These Trails: These Trails

These Trails
These Trails
Drag City
2011-06-21

I wonder sometimes if Hawaiian natives rue the day Portuguese immigrants brought the ukulele to their island state. Lord knows if it originated with any level of prestige, but as it now stands in the American imagination, the instrument is known as little more than an aesthetic tchotchke, as cheaply evocative of paradise as leis and strawberry daiquiris and just as disposable. Its dilettantish use by mainlanders belies a musical tradition that deserves better ambassadors than mawkish troubadours on subway platforms (there are, as with most such generalizations, some exceptions to this).

These Trails, the once-forgotten Honolulu folkies whose self-titled 1973 debut (and only release as a band) got a lovingly mastered re-release courtesy of Drag City this year, aren’t much interested in the ukulele, and that’s just as well. As Slant Magazine’s Jaymie Baxley noted in her review of Eddie Vedder’s misguided last solo venture,, the mini guitar is “only capable of producing about four distinctive sounds,” making it unsuitable for These Trails’ fussy, sometimes achingly pretty lullabies (singer and guitarist Patrick Cockett would later take up the instrument for Taj Mahal’s touring blues band).

The quaint affect that constitutes the ukulele’s current notoriety, though, marks These Trails in the instrument’s stead, and might be the one thing holding their music back from greatness. The late Margaret Morgan’s lilting soprano, at times mock-accented and childlike, produces that affect all on its own, which is to speak nothing of its regular collusion in two- and three-part harmonies with her male cohorts. No doubt that it’s all very skilled; to hear Morgan make the effortless octave jumps during the multi-pitch syllables of “Our House in Hanalei” is to hear a white woman who’s mastered the indigenous forms she loves. But that singular display of craftsmanship is mostly what These Trails is, and as such, a certain air of cultural remove permeates the project, even in the cutesier moments.
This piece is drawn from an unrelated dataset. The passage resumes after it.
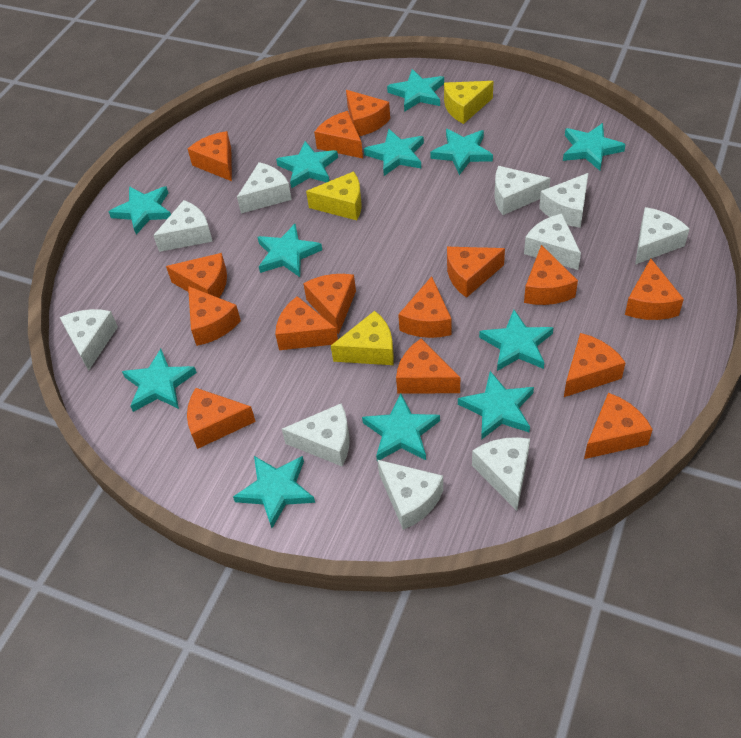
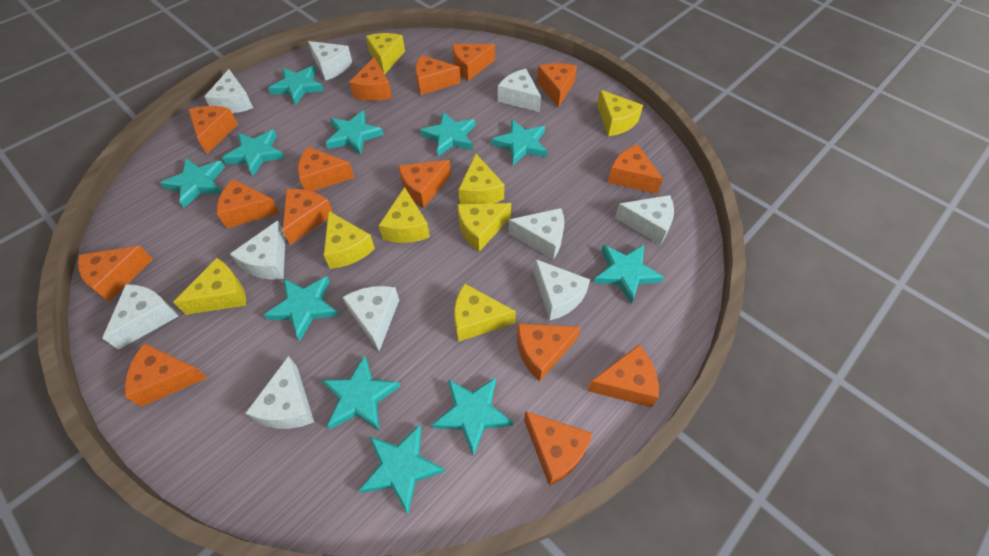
turquoise star: 12 -> 11
yellow cheese: 3 -> 8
There are exceptions to this, usually also in moments, but in one case in an entire song. That song is “Hello Lou,” and while I couldn’t quite tell you what it’s about, I could tell you that it caught me off guard with its dramatic beauty. Maybe its swells of theremin and mellotron will strike you as corny and cringingly unironic, but they send chills down my spine, and I’m no flower child myself.

Elsewhere, though, the album is unerringly whimsical. The subject matter is naturalistically focused, which is fitting enough, given both the primitive origins of its sound and the unparalleled comeliness of the Hawaiian landscape. It’s much easier to sympathize with These Trails’ starry-eyed tree-hugging than, say, the medievalist nostalgia of Amazing Blondel, Lindisfarne, and other pantalooned contemporaries in the “progressive” folk scene, but the pervasive naïveté still comes through loud and clear – even more so on Drag City’s impressive transfer – and whether it whisks you off to the romance of a simpler existence, or makes you roll your eyes in insurmountable indifference, may depend on anything as permanent as your personality, or as flighty as your current mood.
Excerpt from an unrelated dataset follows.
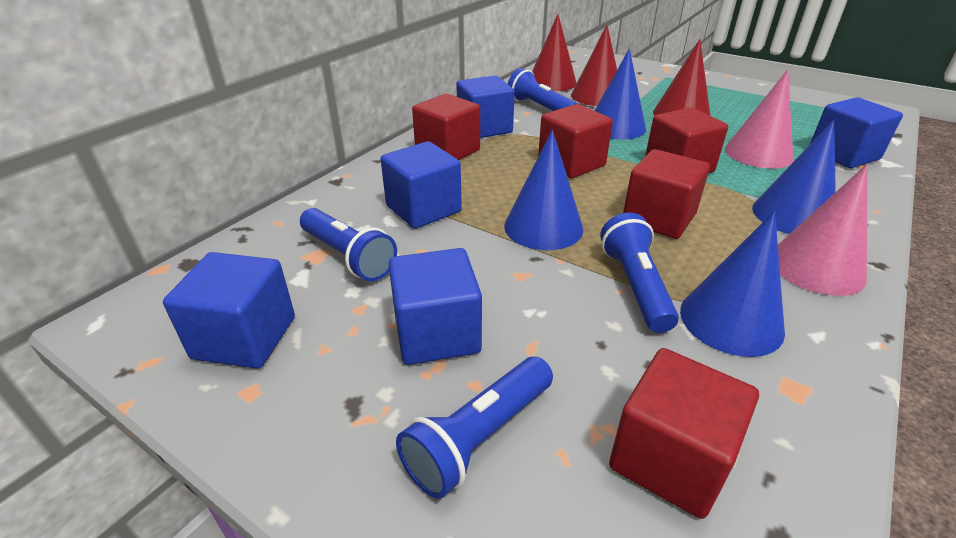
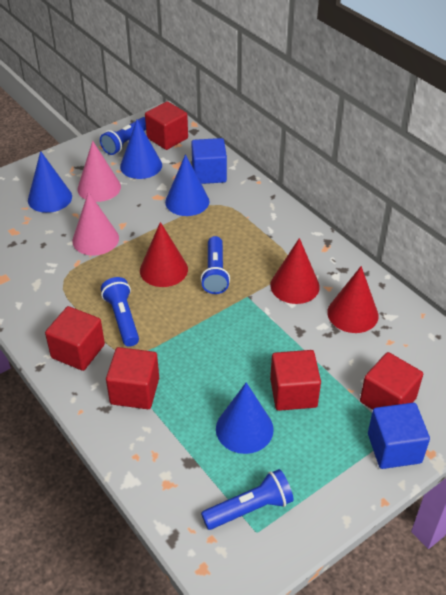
blue cube: 5 -> 2

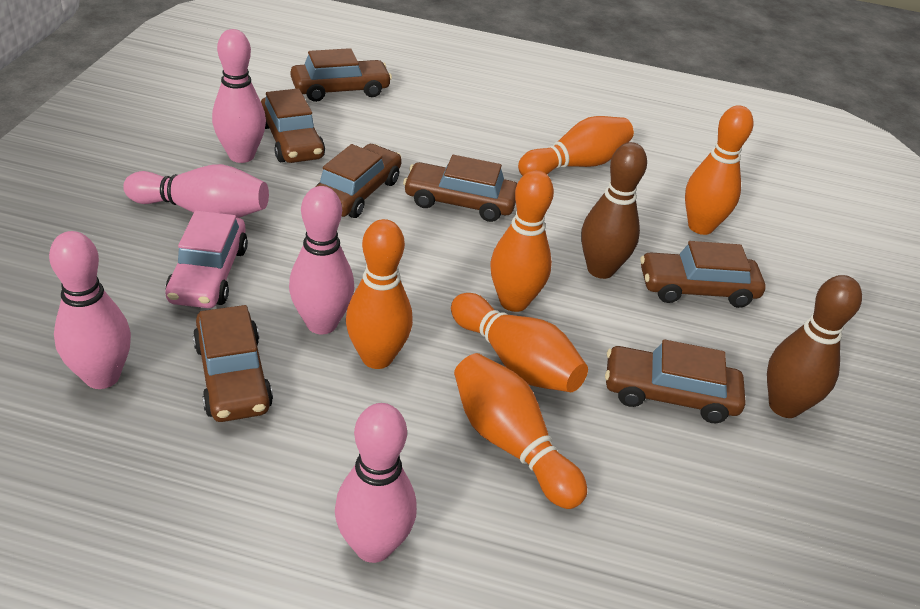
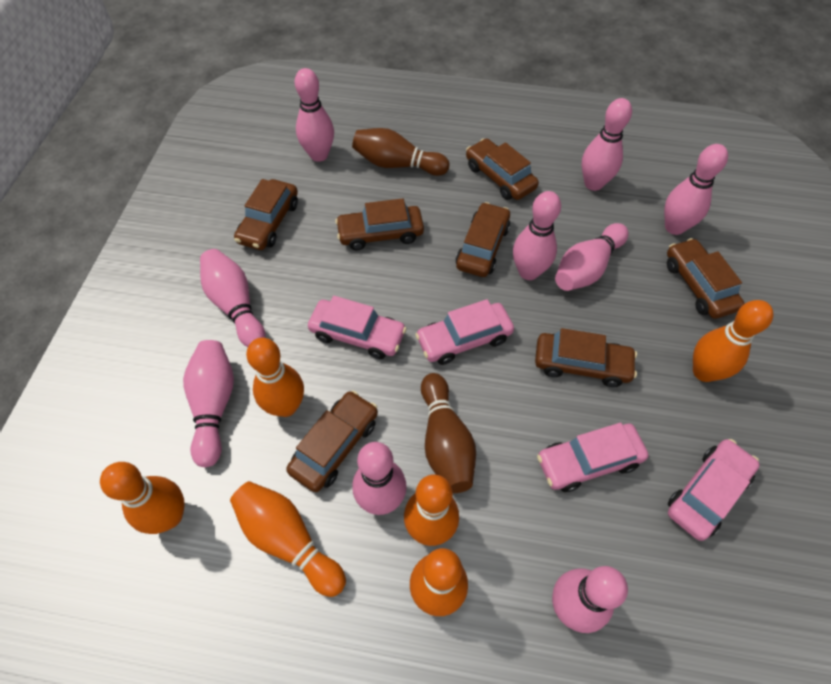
pink bowling pin: 5 -> 9
pink car: 1 -> 4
I’m tempted, then, to whittle my prognosis down to “dated,” but that’s unfair: would there really be fewer listeners taking this seriously now than four decades ago? Escapism gains power the more powerful the need to escape, and while high school history might insist these feelings are felt collectively, I insist that even in the hardest of times, confrontation trumps evasion (how else to explain Woody Guthrie, “Ohio,” and funk music?). The greener-pastures appeal of These Trails therefore limits it. Even the criminally-pigeonholed Fairport Convention had enough emotional depth to transcend its maypole-dancing first appearances, and its reasonable longevity can testify to that. These Trails, on the other hand, are basically charlatans. Lovable, extraordinarily-talented charlatans, but charlatans all the same, and had they survived past their debut album, they’d probably sit alongside the ukulele, justifiably or not, as one thing to most listeners: a whole lot of hippie bullshit.